HURRICANE PASSION
The first time I heard the name Rubin Carter was in 1999 when the movie The Hurricane, starring Denzel Washington, was released. I was riveted learning the story of a falsely imprisoned #1 boxing contender who had arrested the interest and compassion of a young boy being educated in Toronto, Canada.
Movies never do real life any true justice but when the innocent are incarcerated, there is a nausea, a hellish tenor that floods my conscience. I think that’s why I tend to be drawn to biographies and historical accounts of human struggle.
There is a scene in the movie that depicts Rubin Carter, age 30, being processed into prison population. He has just been sentenced to multiple life sentences and at the point of arrival he refuses to wear prison garb nor shave his facial hair. As an innocent man, he is intent on not at all resembling a guilty man. His consequences, according to the movie and several interviews, are 3-4 months in solitary confinement under ground.
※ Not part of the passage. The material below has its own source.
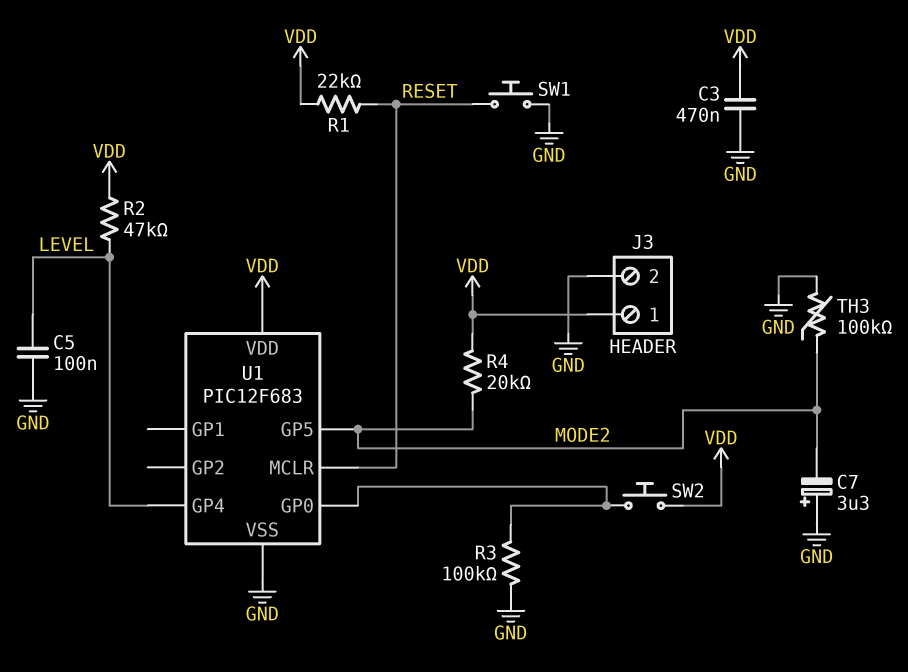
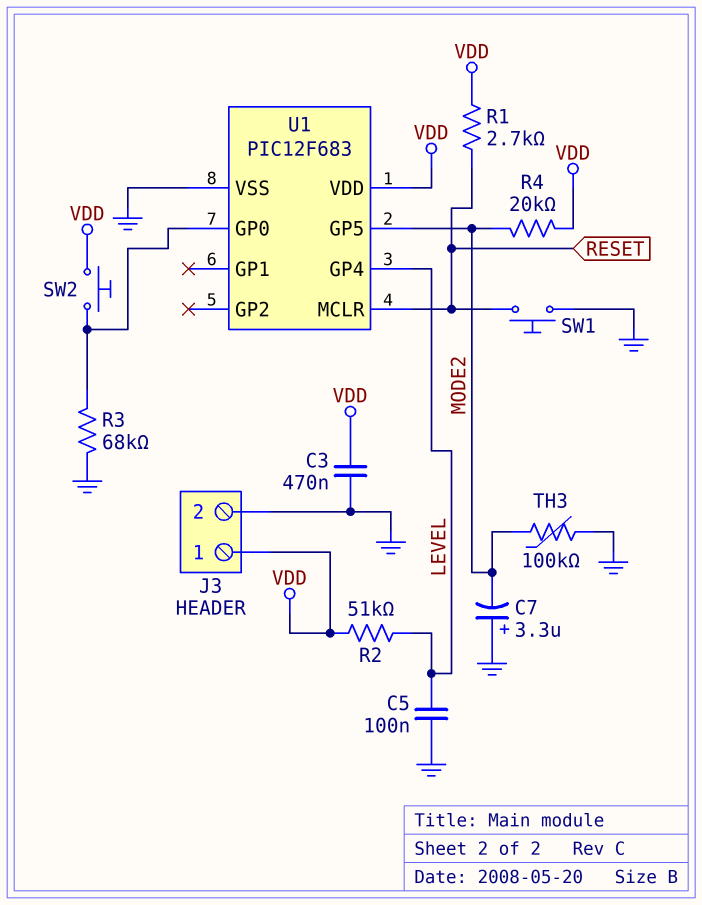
R1: 22k (RESET, VDD) -> 2.7k (RESET, VDD)
R2: 47k (LEVEL, VDD) -> 51k (LEVEL, VDD)
R3: 100k (GND, U1/GP0) -> 68k (GND, U1/GP0)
If the movie has any veracity, Carter nearly lost his mind while “in the hole” but gained an acute awareness of his true character and its multiple facets. He’s enraged while stoic and craven. He is a complete composite of the things that make us…US. He’s scared and yet resolute, fit for war and yet resigned due to extreme subjugation.
Carter’s first 50 years of life were all but destroyed by injustice for the same reason that the historical Jesus was railroaded as a revolutionary to the extent of execution. Evil has it in for good; it’s as simple as that. When the innocent are downtrodden, I always think of Jesus. I think of truth and how offensive it is. I think of the duplicity of our age as people esteem virtue and jettison accountability. And the only real rival to malevolence is unrelenting hurricane passion. The hurricane is honest and won’t be refuted, You can’t stop the hurricane just like you can’t stop the truth. Rubin Carter reminded me of Jesus’ arduous road to the cross. Jesus was and is a hurricane come ashore despite all futile attempts at resistance and I am glad to reflect on and celebrate Him this week.